As created by author Simon Conway, Said is pretty much the most curious fictional secret agent in Her Majesty's service that I can recall. Being born of a Black mother and Palestinian father is itself unusual. But Jonah also carries enormous psychological baggage from failed relationships, plus numerous physical scars, including loss of an eye, from the violence done to his person during his years on the world's gritty edges.

Here in A LOYAL SPY, neither Jonah's mental state nor his physical one are likely to improve much as his latest assignment is to determine if his oldest friend, Nur ed-Din, with whom he played as a boy, joined the Army, and spied in Afghanistan, has gone over to Al-Quaeda. He might even have to kill him.

The story is made complex, perhaps to excess, by chapters that bounce back and forth in a timeline that stretches from 1988 to 2005 from the perspective of two different characters, Said and Miranda, the latter being the former's latest go at a relationship.

Characterizing myself as a linear thinker, the chronological bouncing back and forth took some getting used to, though I eventually came to appreciate the novel's construction by which the author supplied the motives for actions after the acts occurred. Rather clever, really.
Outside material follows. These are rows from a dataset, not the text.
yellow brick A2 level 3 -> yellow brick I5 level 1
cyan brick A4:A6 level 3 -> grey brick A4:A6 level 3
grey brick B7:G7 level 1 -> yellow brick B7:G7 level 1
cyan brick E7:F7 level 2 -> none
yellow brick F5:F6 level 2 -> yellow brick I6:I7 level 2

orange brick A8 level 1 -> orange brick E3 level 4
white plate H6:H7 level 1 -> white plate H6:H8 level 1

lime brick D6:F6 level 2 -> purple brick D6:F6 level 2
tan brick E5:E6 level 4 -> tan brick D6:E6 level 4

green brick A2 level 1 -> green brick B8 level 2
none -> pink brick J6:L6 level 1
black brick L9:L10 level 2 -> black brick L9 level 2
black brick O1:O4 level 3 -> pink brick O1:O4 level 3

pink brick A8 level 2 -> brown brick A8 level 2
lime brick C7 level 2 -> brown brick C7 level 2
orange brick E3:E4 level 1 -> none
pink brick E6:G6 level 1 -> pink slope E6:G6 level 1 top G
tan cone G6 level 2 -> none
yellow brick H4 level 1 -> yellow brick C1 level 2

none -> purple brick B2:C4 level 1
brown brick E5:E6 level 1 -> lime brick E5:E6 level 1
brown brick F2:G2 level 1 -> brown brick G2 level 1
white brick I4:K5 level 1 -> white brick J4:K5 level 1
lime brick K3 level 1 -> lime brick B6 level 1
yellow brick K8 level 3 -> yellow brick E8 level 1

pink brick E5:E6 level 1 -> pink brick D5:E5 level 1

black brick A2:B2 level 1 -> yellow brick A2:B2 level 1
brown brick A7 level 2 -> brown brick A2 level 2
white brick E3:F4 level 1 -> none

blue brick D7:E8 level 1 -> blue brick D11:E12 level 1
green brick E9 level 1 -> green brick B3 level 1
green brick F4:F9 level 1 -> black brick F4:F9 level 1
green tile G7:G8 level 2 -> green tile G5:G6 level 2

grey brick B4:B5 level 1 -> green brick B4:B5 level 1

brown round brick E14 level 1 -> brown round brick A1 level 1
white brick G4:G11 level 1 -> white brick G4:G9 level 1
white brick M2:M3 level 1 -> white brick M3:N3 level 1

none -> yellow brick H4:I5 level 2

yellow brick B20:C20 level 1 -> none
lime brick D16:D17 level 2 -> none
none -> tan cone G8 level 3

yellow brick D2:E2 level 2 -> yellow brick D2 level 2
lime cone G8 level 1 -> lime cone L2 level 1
Persistence is seen as Said's strongpoint, even by his opponents. Indeed, the energized bunny in the battery commercials has nothing on our hero; the true Englishman, he plays up and plays the game.

My only minor quibble with A LOYAL SPY was that the nefarious plot around which the novel's ending revolved lacked subtlety. However, the WWII freighter SS Richard Montgomery IS sitting on the bottom off Sheerness. (Look it up on Wikipedia). So, why not?

Jonah is such a psychological and physical mess that I'll likely continue with any continuance of the series just to see how he fares. The fact that, to date, the plots of the two Said adventures have been gripping is almost a bonus.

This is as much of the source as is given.